El viaje comenzó el día 15 de julio en la ciudad
de Nueva York. Yo venía de Europa, y mi hija de Los Ángeles. Nos reunimos allí
y volamos a Cusco al día siguiente. El ambiente que encontramos era de una actividad
frenética. Turistas de todo el mundo cruzaban las calles que, por su
carácter colonial, me recordaban las formas y los estilos de mi tierra
española.
No relataré nuestro viaje a través del Camino
Inca con el detalle de lo cotidiano. Pero sí diré que los cuatro días y
tres noches que pasamos en la ruta hacia Machu Picchu se convirtieron, casi de
inmediato, en una experiencia que combinó lo físico con lo espiritual, lo
terrenal con lo telúrico, lo individual con lo colectivo.
No sé si los días se fueron comprimiendo o
expandiendo. La percepción que tengo es ahora difusa en cuanto al
tiempo transcurrido. Pero estos días fueron impregnándonos, como las gotas
de lluvia que golpeaban nuestras tiendas cada noche hasta que, de repente, como
si despertásemos de un sueño, nos encontramos frente a una escalera final que
habría de conducirnos hacia la famosa Puerta del Sol, donde todo termina
o comienza, una especie de prueba final, un guiño inca.
“Compartí lágrimas de emoción con mi hija Stella, mi compañera de viaje".
Pero al final de la escalera observamos un
brillo conocido por mí: la lente de una cámara de video que nos apuntaba
directamente. En este caso, una amenaza que podría interrumpir la pureza que
buscábamos y que creíamos haber ganado.
Yo podía superarlo, pues forma parte de mi
trabajo, de mi vida. Pero no quería que nadie le robase la intimidad al
observar la ciudad que estuvo oculta por siglos a mi hija Stella. Así que
rogué, supliqué, creo recordar que también grité que, por favor, nos regalasen
ese momento. Solo ese momento. Debió de ser tan contundente mi petición que el
individuo que manejaba la cámara accedió a dejarnos vivir ese instante de forma
privada. Siempre se lo agradeceré.
Cuando subimos las escaleras y atravesamos la
Puerta del Sol, iba tan atento a que no nos contaminara el momento, que no
percibí dónde nos hallábamos. Pero, cuando me volví a mirar a mi hija, vi
que dos lágrimas le rodaban por sus mejillas. Tenía la vista perdida en
algo a mis espaldas. Poco a poco me giré y allí estaba. Como las aristas del
tallado de una esmeralda, con una geometría irreal pero perfecta: Machu Picchu,
el final de nuestro viaje.
“Fue una experiencia que combinó lo físico con lo espiritual, lo terrenal con lo telúrico”.

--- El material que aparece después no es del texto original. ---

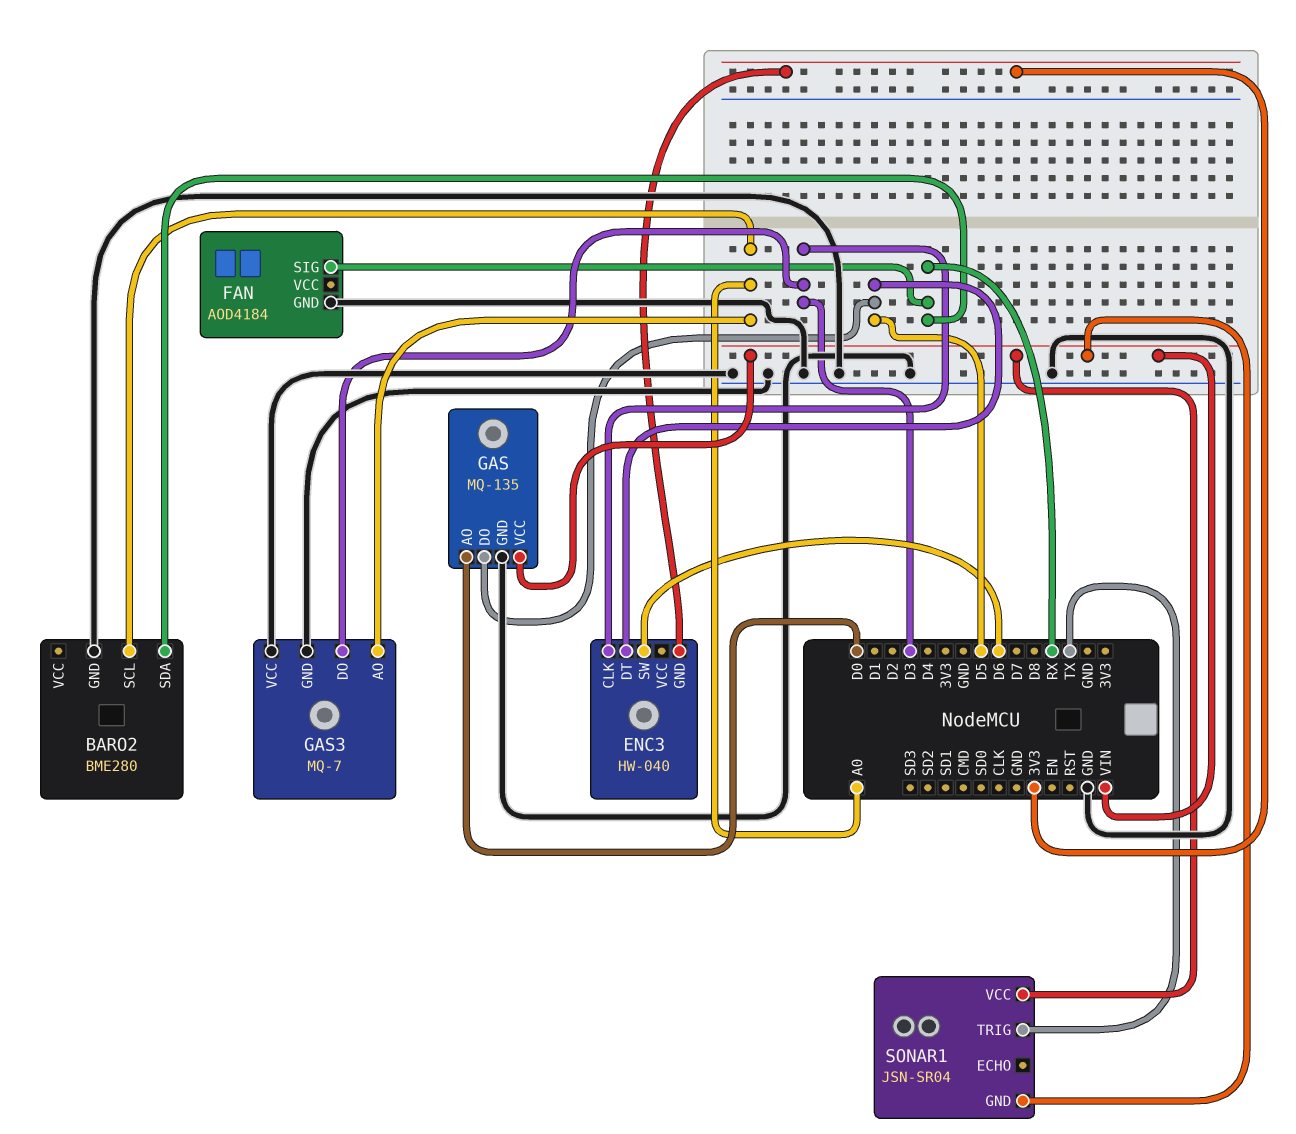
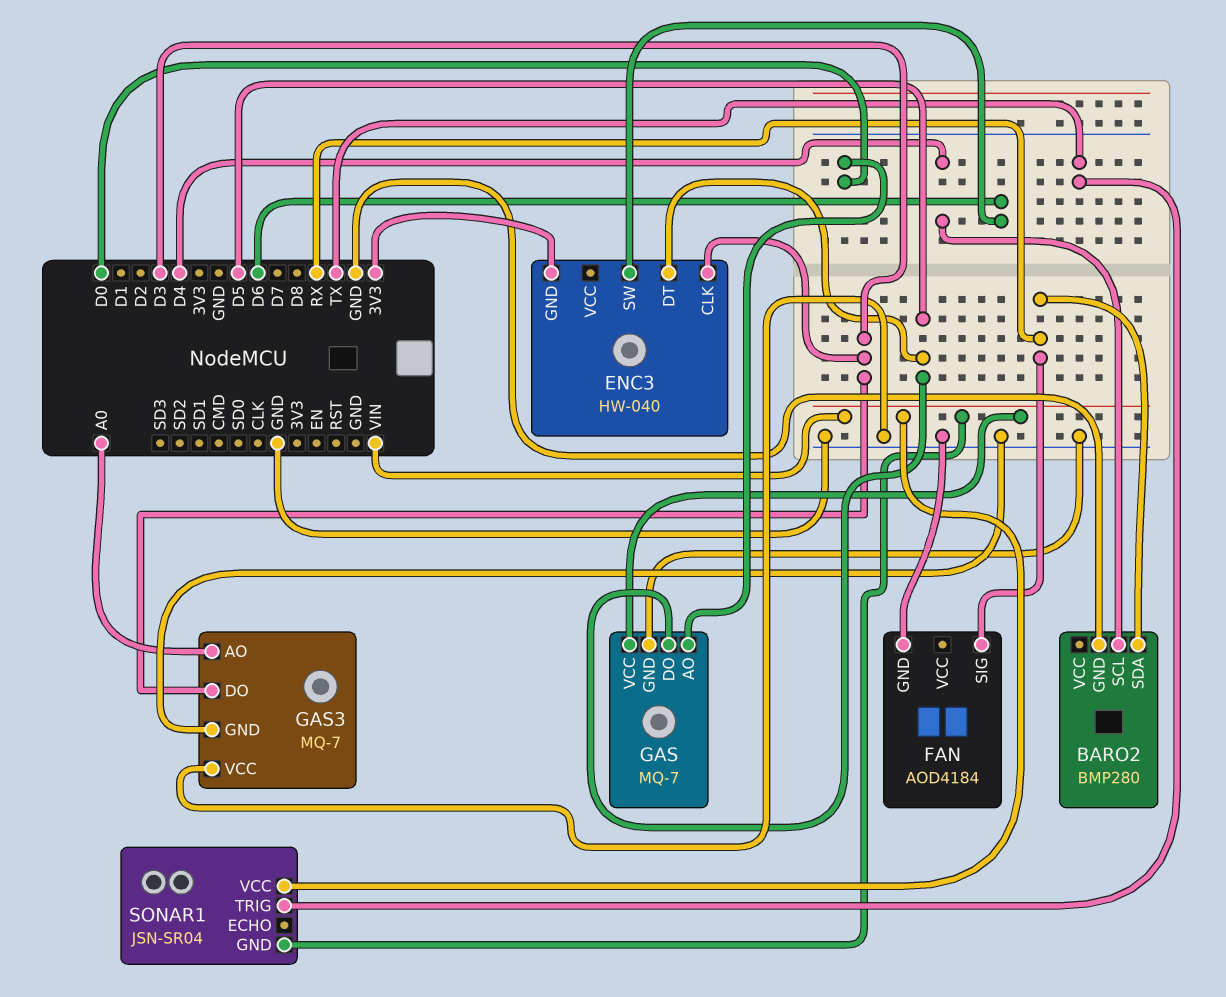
BARO2: BME280 -> BMP280
BARO2 pin SCL: A0 -> D4
GAS: MQ-135 -> MQ-7

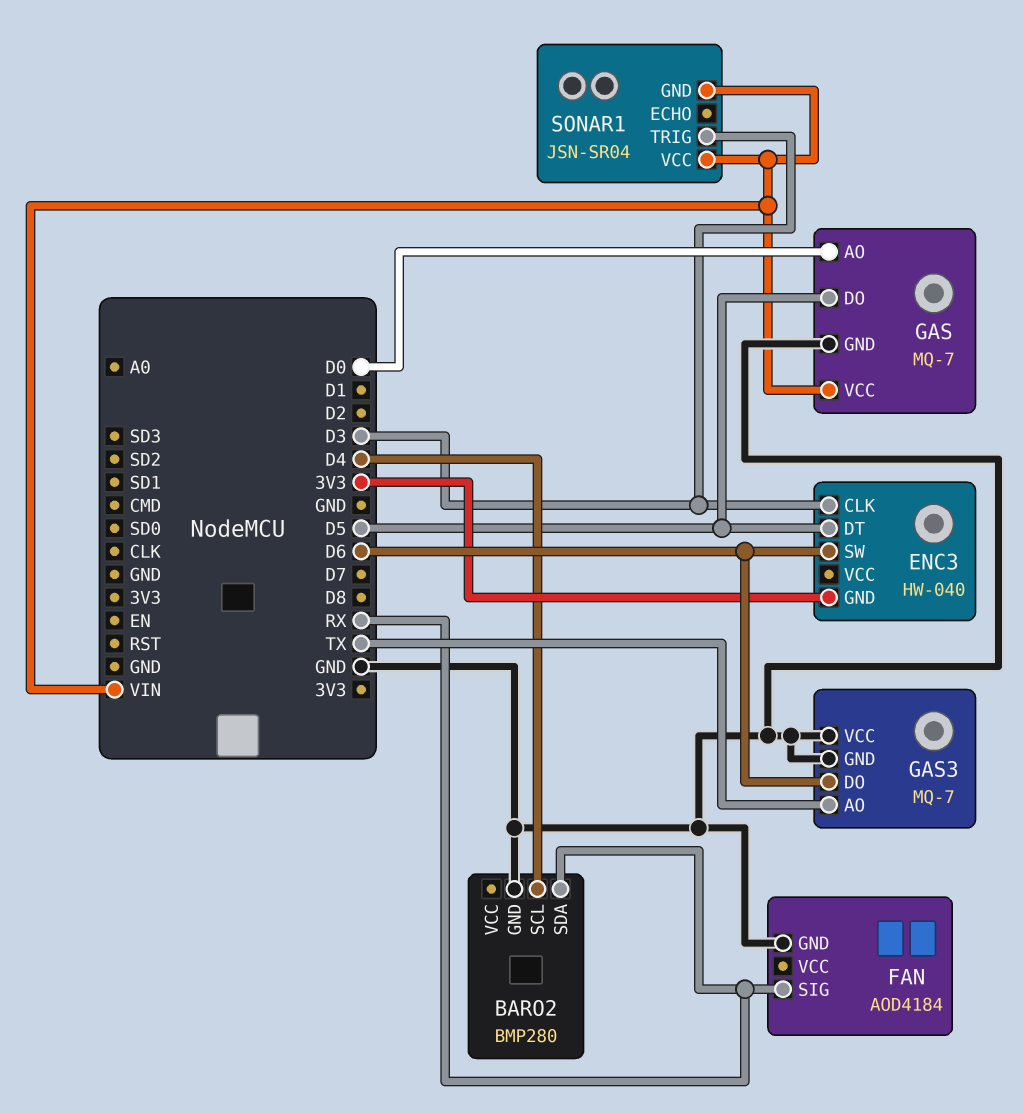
GAS3 pin AO: A0 -> TX
GAS3 pin DO: D3 -> D6
SONAR1 pin TRIG: TX -> D3

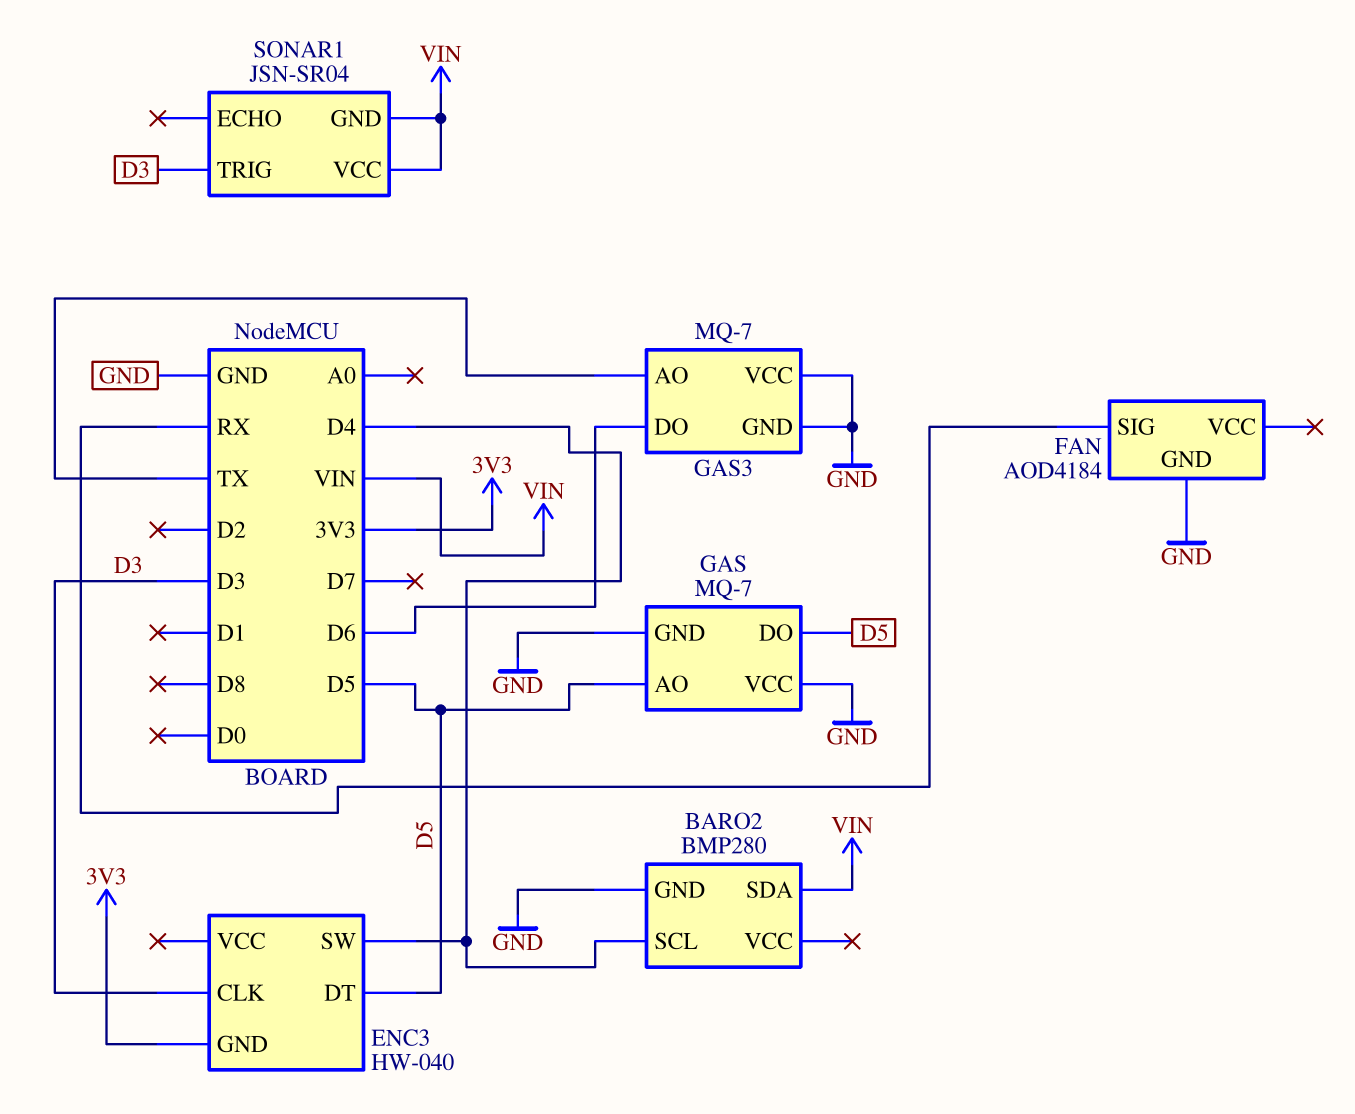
BARO2 pin SDA: RX -> VIN
ENC3 pin SW: D6 -> D4
GAS pin AO: D0 -> D5
GAS pin VCC: VIN -> GND

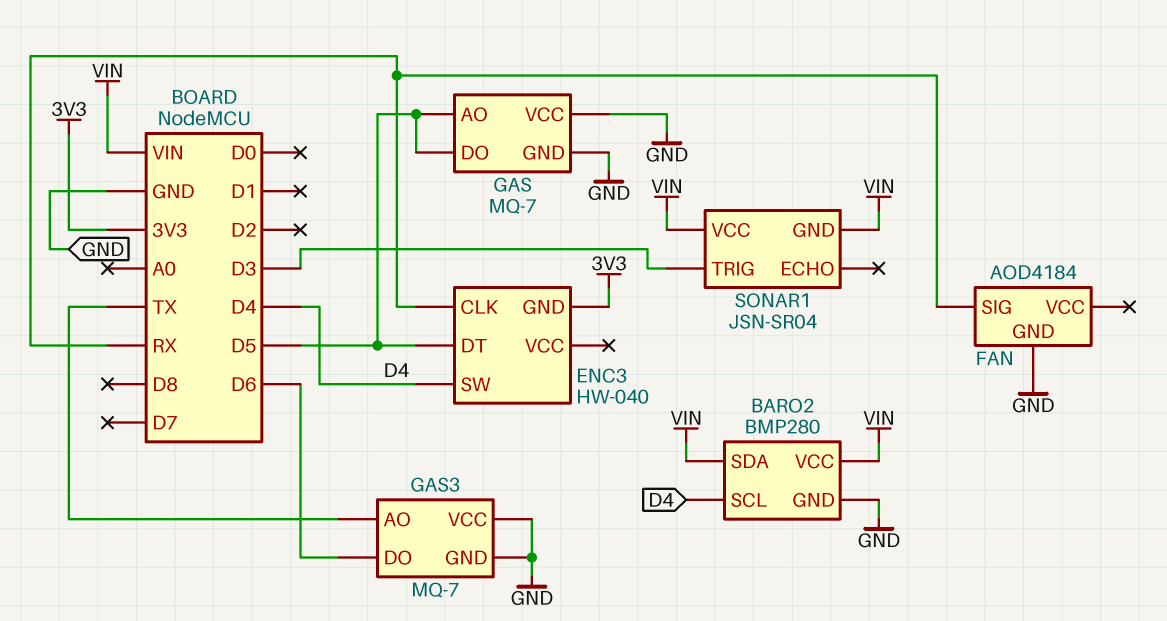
BARO2 pin VCC: none -> VIN
ENC3 pin CLK: D3 -> RX

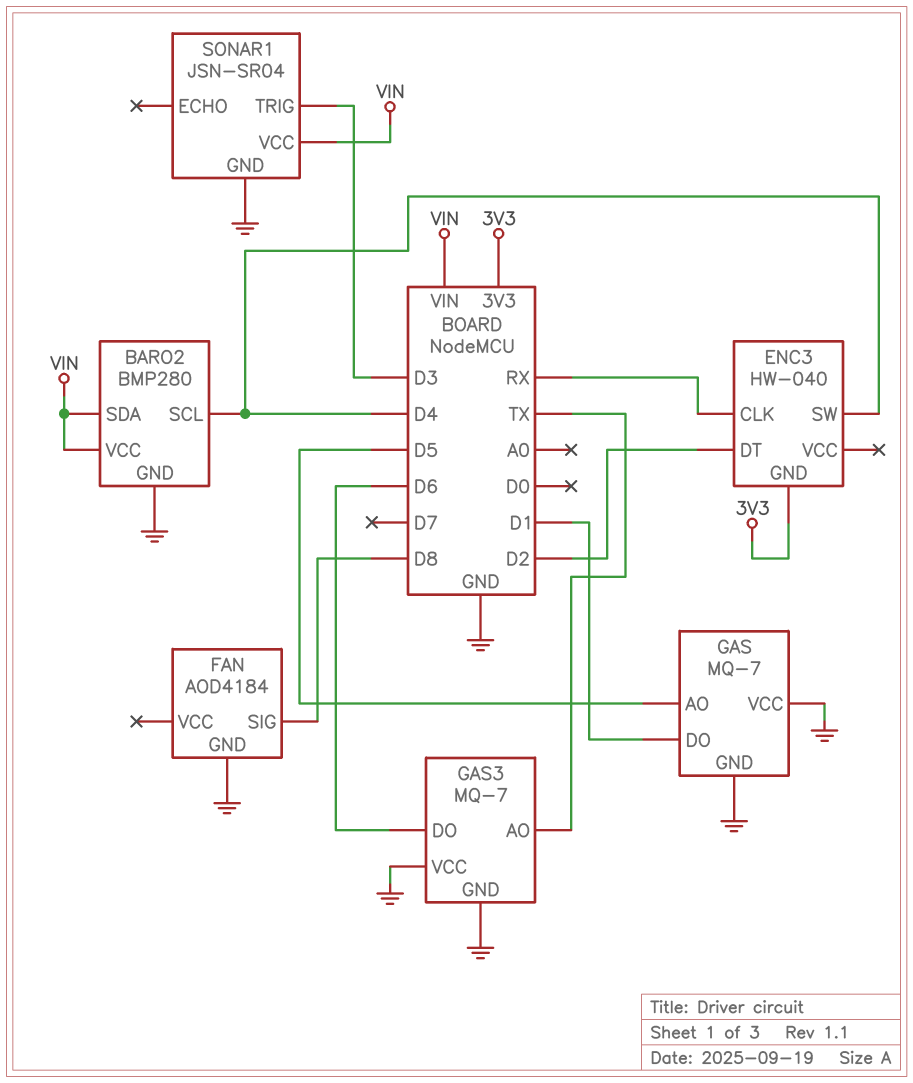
ENC3 pin DT: D5 -> D2
FAN pin SIG: RX -> D8
GAS pin DO: D5 -> D1
SONAR1 pin GND: VIN -> GND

También compartí lágrimas de emoción con mi
Stella, mi compañera de viaje, quien siempre recordará que la primera vez que
se asomó a este balcón peruano –por donde se ve parte del mundo y los
sueños de su gente– lo hizo de la mano de su padre.
Machu Picchu, la ciudad inacabada, como los
seres humanos a los que solo puede acabar Dios, cualquiera sea la idea de Él
que uno tenga.
Sí, por aquí han pasado Dios o los
dioses, de eso estoy seguro.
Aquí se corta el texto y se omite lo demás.